Рассуждая на эту тему — то есть об искушении и об исповеди сэра Гавейна, — я, разумеется, полагаюсь на знание поэмы в целом, будь то в оригинале или в переводе. Там, где возникнет необходимость в цитате, я воспользуюсь своим собственным, только что законченным переводом [6], поскольку выполнил я его, преследуя две цели (и, надеюсь, до некоторой степени преуспев): во–первых, сохранить размер и аллитерацию оригинала, без которых перевод немногого стоит, разве что как шпаргалка; и, вовторых, сохранить и выразить средствами общедоступного современного языка благородную куртуазность поэмы, написанной поэтом, для которого «куртуазия» [7] так много значила.

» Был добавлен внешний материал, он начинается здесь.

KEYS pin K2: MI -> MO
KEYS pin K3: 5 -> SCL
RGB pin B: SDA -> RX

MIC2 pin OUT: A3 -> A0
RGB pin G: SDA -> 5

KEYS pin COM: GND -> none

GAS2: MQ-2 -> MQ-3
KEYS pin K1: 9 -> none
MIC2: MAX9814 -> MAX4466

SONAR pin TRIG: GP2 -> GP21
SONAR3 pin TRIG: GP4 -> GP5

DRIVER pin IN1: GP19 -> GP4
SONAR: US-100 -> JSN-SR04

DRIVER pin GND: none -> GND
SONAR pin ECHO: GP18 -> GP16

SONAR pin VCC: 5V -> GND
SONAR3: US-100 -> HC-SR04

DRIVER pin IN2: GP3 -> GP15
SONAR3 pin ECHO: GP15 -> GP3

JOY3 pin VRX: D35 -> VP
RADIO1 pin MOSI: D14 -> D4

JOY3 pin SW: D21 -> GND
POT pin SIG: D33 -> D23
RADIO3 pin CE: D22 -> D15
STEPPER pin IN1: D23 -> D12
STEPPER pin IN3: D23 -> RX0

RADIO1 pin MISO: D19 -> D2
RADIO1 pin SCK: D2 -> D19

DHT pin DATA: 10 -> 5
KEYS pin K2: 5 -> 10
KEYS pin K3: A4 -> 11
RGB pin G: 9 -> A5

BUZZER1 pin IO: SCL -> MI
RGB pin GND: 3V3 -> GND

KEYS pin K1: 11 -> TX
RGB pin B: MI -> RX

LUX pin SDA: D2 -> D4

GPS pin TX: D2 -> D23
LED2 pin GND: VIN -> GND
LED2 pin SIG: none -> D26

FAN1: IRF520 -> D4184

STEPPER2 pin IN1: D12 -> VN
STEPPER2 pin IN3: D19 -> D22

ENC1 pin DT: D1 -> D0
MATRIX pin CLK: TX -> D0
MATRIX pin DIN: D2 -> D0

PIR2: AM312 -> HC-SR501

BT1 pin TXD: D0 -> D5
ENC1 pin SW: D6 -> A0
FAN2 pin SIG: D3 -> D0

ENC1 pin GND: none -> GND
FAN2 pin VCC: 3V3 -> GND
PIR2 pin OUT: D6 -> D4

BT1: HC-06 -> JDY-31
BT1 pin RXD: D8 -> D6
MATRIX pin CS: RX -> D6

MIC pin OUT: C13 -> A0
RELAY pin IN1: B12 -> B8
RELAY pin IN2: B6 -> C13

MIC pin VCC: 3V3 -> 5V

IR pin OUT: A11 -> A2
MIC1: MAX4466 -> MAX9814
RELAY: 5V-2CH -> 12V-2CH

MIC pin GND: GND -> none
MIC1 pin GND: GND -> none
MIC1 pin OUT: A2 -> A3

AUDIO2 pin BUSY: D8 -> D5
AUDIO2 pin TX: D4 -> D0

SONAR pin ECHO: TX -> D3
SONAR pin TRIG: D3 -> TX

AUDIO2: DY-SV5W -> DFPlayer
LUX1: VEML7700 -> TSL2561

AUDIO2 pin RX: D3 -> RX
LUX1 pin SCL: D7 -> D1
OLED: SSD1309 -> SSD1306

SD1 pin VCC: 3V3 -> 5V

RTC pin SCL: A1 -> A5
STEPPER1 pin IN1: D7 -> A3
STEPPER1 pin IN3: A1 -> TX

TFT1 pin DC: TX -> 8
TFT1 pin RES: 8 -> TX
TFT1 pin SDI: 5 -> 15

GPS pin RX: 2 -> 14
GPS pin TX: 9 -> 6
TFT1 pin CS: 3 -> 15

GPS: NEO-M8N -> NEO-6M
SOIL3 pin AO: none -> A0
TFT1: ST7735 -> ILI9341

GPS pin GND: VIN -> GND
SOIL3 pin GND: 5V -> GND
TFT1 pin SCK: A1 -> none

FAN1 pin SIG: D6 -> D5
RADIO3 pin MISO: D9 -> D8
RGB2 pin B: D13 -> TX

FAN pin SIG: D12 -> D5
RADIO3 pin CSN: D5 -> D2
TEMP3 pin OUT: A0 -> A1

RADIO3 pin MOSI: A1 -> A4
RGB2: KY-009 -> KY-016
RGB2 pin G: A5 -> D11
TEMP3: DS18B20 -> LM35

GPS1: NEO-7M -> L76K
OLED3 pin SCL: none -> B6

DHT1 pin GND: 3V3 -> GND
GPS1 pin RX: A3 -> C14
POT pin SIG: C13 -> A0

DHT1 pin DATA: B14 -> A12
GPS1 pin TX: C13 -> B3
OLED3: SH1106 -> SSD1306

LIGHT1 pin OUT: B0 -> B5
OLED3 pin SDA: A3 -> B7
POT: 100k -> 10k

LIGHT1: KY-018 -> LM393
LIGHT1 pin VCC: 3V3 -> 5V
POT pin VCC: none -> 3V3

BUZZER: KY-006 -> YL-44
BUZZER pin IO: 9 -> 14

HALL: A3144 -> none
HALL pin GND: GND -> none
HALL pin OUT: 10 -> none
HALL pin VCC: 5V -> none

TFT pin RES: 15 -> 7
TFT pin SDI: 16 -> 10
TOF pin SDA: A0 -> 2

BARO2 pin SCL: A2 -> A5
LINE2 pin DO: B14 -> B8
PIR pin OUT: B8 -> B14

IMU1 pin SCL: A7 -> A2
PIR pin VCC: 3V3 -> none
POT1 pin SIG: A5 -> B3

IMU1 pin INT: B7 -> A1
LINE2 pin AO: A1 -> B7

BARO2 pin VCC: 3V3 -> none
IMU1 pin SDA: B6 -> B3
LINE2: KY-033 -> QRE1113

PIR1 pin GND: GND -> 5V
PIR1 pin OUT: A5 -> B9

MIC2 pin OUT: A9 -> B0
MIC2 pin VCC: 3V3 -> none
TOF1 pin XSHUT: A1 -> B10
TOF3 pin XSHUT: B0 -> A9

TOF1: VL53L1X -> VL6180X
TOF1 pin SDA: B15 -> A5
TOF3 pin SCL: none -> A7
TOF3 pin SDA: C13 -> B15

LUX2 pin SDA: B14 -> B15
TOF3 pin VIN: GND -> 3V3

Поскольку я не говорю о поэме в целом, равно как и о ее превосходной композиции, мне необходимо уточнить лишь одну подробность, важную для поставленной мною цели. Поэма делится на четыре главы, или песни; но третья — самая длинная и составляет гораздо более четверти общего целого (832 строки из 2530): так сказать, числовой указатель на то, что интересует поэта в первую очередь. И однако ж он попытался замаскировать эту числовую улику, ловко, хотя и искусственно, присоединив часть материала, что на самомто деле принадлежит ситуации Третьей Песни, ко Второй Песни. Искушение сэра Гавейна в действительности начинается еще в самом начале строфы 39 (строка 928), если не раньше, и длится на протяжении более тысячи строк. В сравнении с ним все прочее, при всей живости и яркости, довольно–таки поверхностно. Для нашего поэта искушение — смысл и суть всей поэмы; а все остальное — не более чем декорации, фон либо машинерия: средство для вовлечения сэра Гавейна в ситуацию, которую поэт намерен рассмотреть.